新華社 | 2024-07-25 15:32:56

22日、三星堆博物館新館で展示されている2号青銅神樹の台座の複製品。(広漢=新華社記者/唐文豪)

  【新華社広漢7月25日】中国四川省広漢市の三星堆博物館で23日、「三星堆遺跡新出土文物の保護修復成果展」が始まった。会場では出土品の中でも注目を集める2号青銅神樹が人工知能(AI)でデジタル再生され、3千年余りの時を経て人々の前に姿を現した。

  大型のデジタルスクリーンでは、デジタル処理された青銅の破片30点余りが星空を背景に徐々に組み合わされ、最後には高さ2・88メートルの青銅神樹となる様子を見ることができた。デジタルによる文化財の復元は文化財保護修復分野でのAI技術の潜在性を示すとともに、来場者に新たな視覚体験をもたらした。
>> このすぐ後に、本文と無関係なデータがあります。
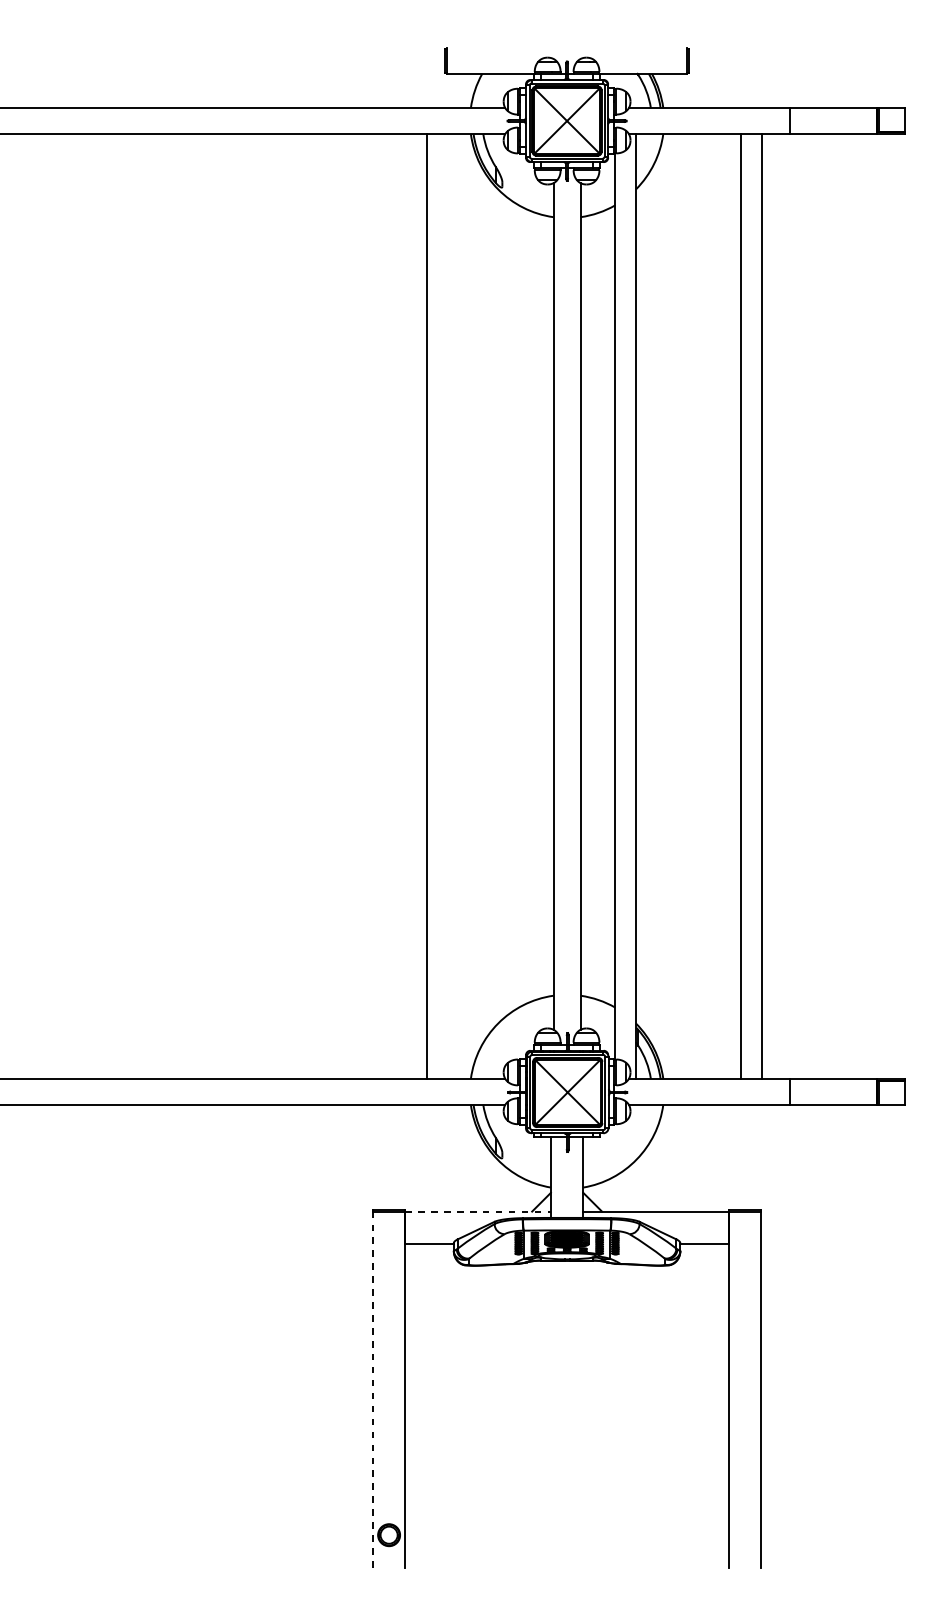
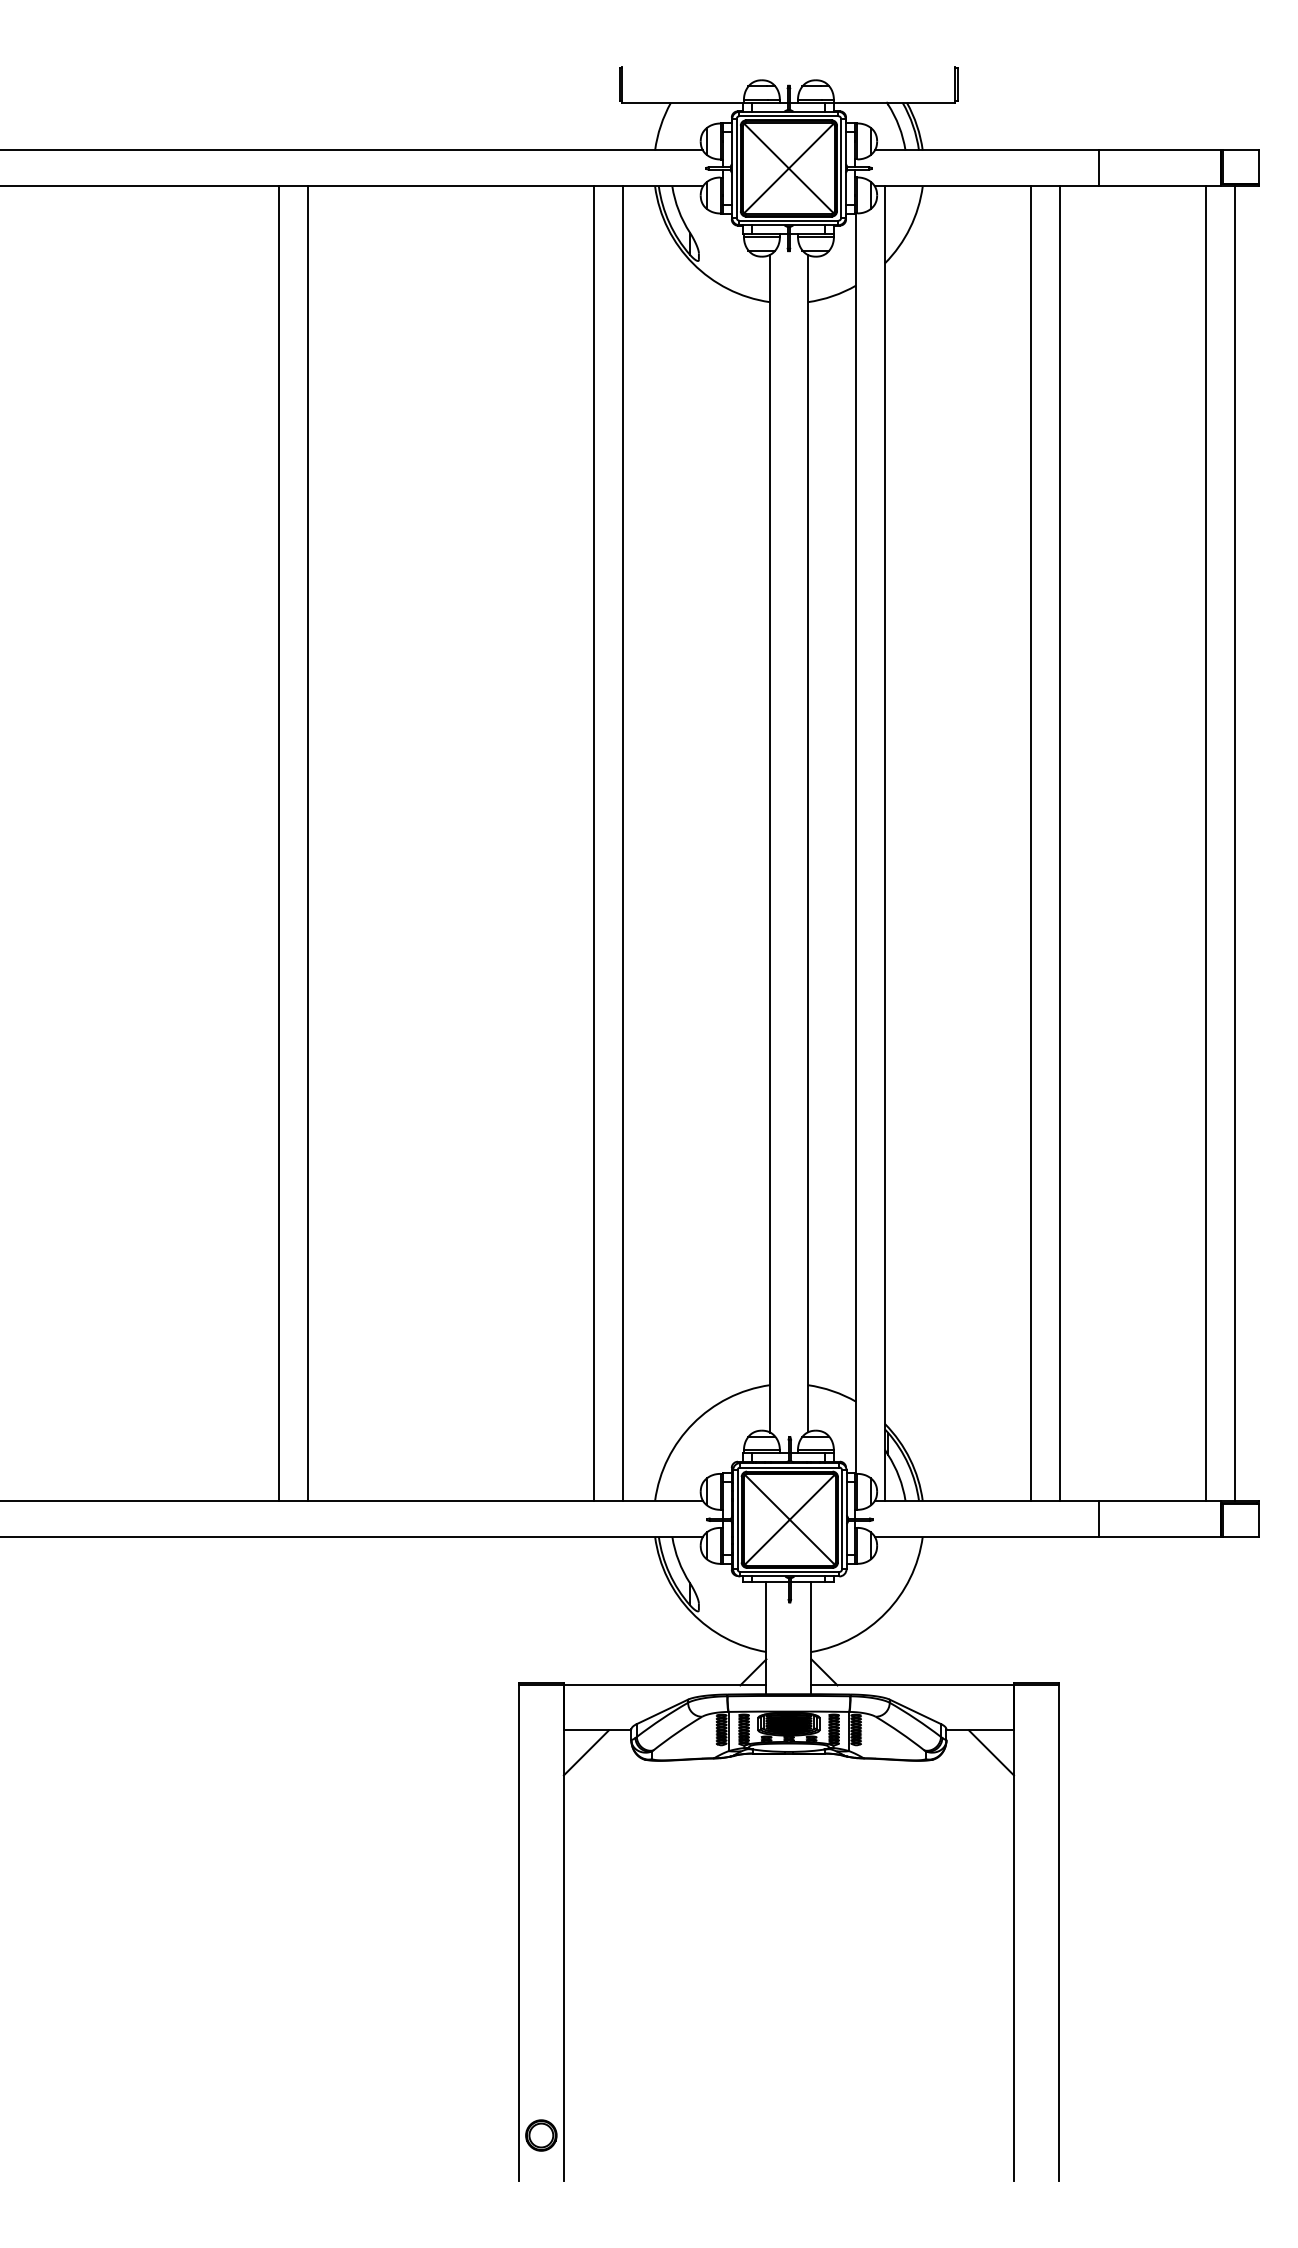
line: (200, 606) -> (279, 843), added
line: (221, 606) -> (308, 843), added
line: (448, 606) -> (623, 843), added
line: (867, 606) -> (1206, 843), added
line: (888, 606) -> (1235, 843), added
line: (478, 1211) -> (665, 1685), dashed -> solid
line: (420, 1259) -> (585, 1752), added
line: (712, 1259) -> (991, 1752), added
line: (372, 1389) -> (518, 1932), dashed -> solid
22日、三星堆博物館新館で展示されている2号青銅神樹の台座の複製品。(広漢=新華社記者/唐文豪)

  2号青銅神樹は台座に主幹が据えられ、主幹の上方は3本の幹に分かれている。それぞれの幹は上から下へ外向きに3本の枝を伸ばし、神樹の頂部は花が咲き、実がなり、青銅の鳥が立っている。

  同館の余健(よ・けん)副館長・文物保管部部長によると、2号青銅神樹の研究は1986年の発掘調査で台座と主幹、枝が見つかったことから始まり、ここ数年で祭祀(さいし)坑から破片が大量に出土したことで復元が可能になった。

22日、三星堆博物館新館で展示されている2号青銅神樹の台座の複製品。(広漢=新華社記者/唐文豪)

  2号青銅神樹の復元については、考古学者や文化財保護修復の専門家が「物理的な補強は難度が高く、時間もかかり、本体を破損させる恐れもある」と指摘したことから、デジタル技術を用いてバーチャル修復する方法が取られた。

  3次元スキャンされた神樹の破片30点余りには、出土した祭祀坑や断裂面の接合度、接合の様子など詳細情報が表示されている。

22日、三星堆博物館新館で展示されている2号青銅神樹の枝。(広漢=新華社記者/唐文豪)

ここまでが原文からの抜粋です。